A crypto rug pull is a scam where developers hype a new digital token, attract investments
and then suddenly abandon the project, cashing out their tokens and leaving investors with worthless assets, essentially pulling the rug out from under them. These fraudsters use social media to build hype, often manipulating code so users can't sell their tokens, resulting in massive financial losses for investors and damaging the crypto market's reputation.
How Rug Pulls Work:
- Promotion: Developers create a new token, often using influencers, and promote it heavily on social media (Twitter, Telegram) to create hype and attract buyers.

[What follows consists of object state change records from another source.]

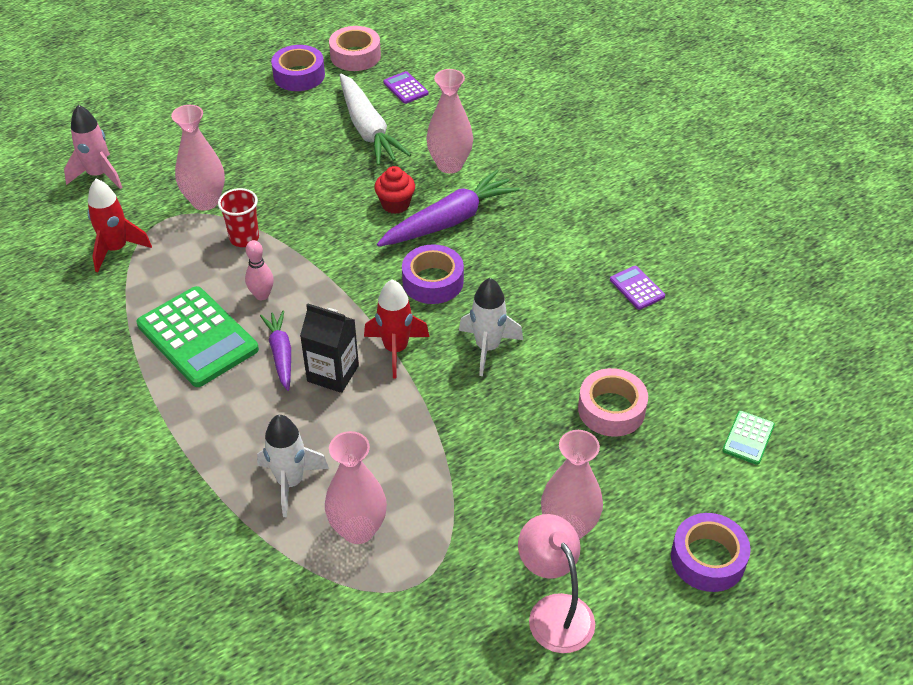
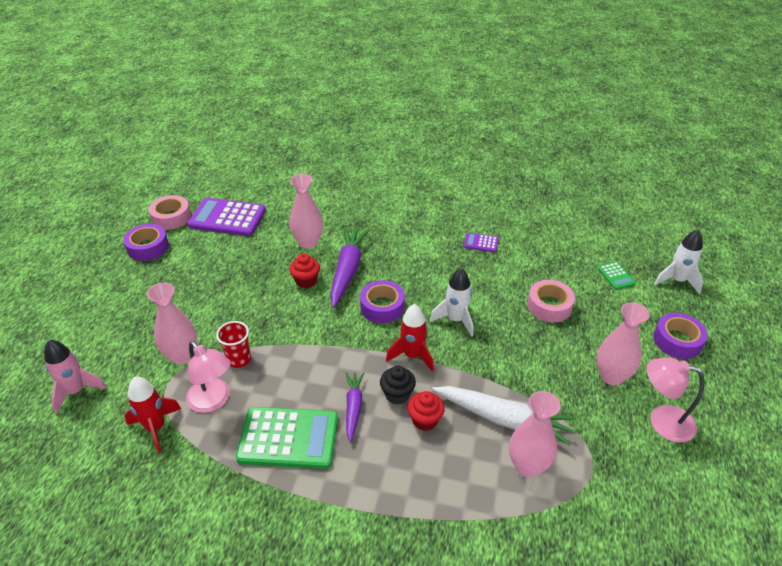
camera: 45 degrees left, 5 degrees down
(181, 260) = (213, 401): none -> pink lamp
(262, 295) = (296, 383): pink bowling pin -> none
(281, 354) = (353, 407): purple carrot -> purple carrot turned 60 degrees clockwise
(290, 482) = (459, 473): white rocket -> white rocket (677, 280)
(325, 415) = (425, 420): none -> red cupcake
(333, 373) = (397, 394): black carton -> black cupcake
(368, 129) = (234, 252): white carrot -> white carrot (503, 419)
(405, 88) = (227, 218): purple calculator -> purple calculator, size x2.15

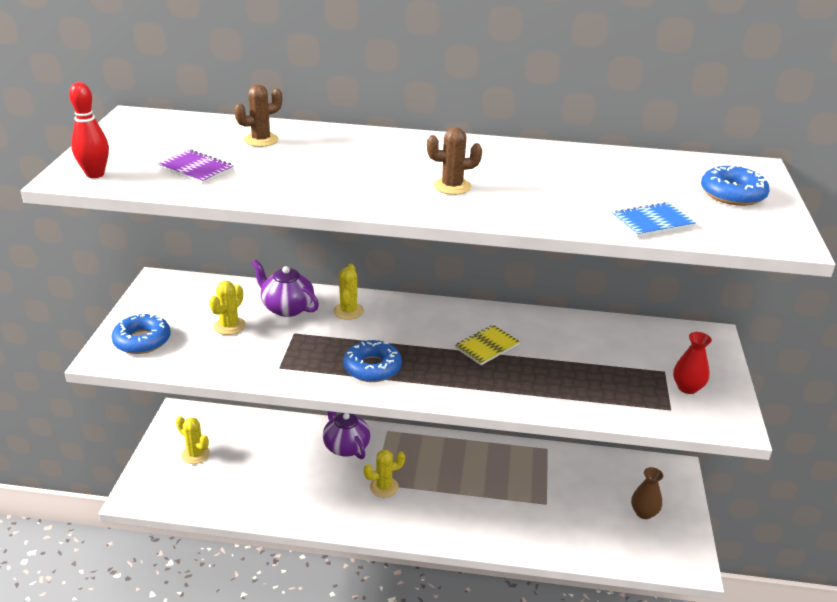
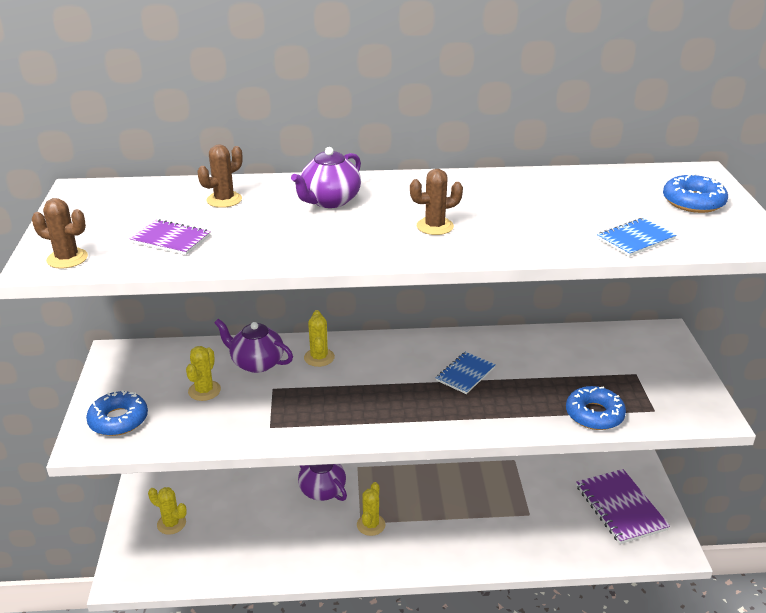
camera: 10 degrees left, 0 degrees up
(95, 174) = (67, 258): red bowling pin -> brown cactus
(360, 152) = (329, 201): none -> purple teapot
(372, 368) = (363, 413): blue donut -> blue donut (594, 414)
(384, 487) = (371, 525): yellow cactus -> yellow cactus turned 45 degrees counterclockwise
(487, 346) = (465, 374): yellow notebook -> blue notebook
(644, 513) = (620, 507): brown vase -> purple notebook
(687, 388) = (662, 387): red vase -> none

- Liquidity Pool: They create a "liquidity pool" on a decentralized exchange (DEX), allowing people to buy the token with other cryptocurrencies (like ETH).
- Price Pump: As more investors buy in, the token's price skyrockets.
- The Pull: The creators then sell off their massive holdings or drain all liquidity from the pool, causing the price to crash to near zero instantly.
- Disappearance: The developers vanish, leaving investors unable to sell their tokens and with significant losses.
Types of Rug Pulls:
- Liquidity Drain: Developers pull all the valuable crypto (like ETH) from the liquidity pool, leaving the token worthless.
- Code Manipulation: They alter the token's code (e.g., the approve function) to prevent users from selling their tokens, even as the developers cash out.
Warning Signs:
- Unrealistic promises or lack of a clear whitepaper.
- Anonymous development team.
- Low trading volume or liquidity.
- Extreme social media hype with fake accounts.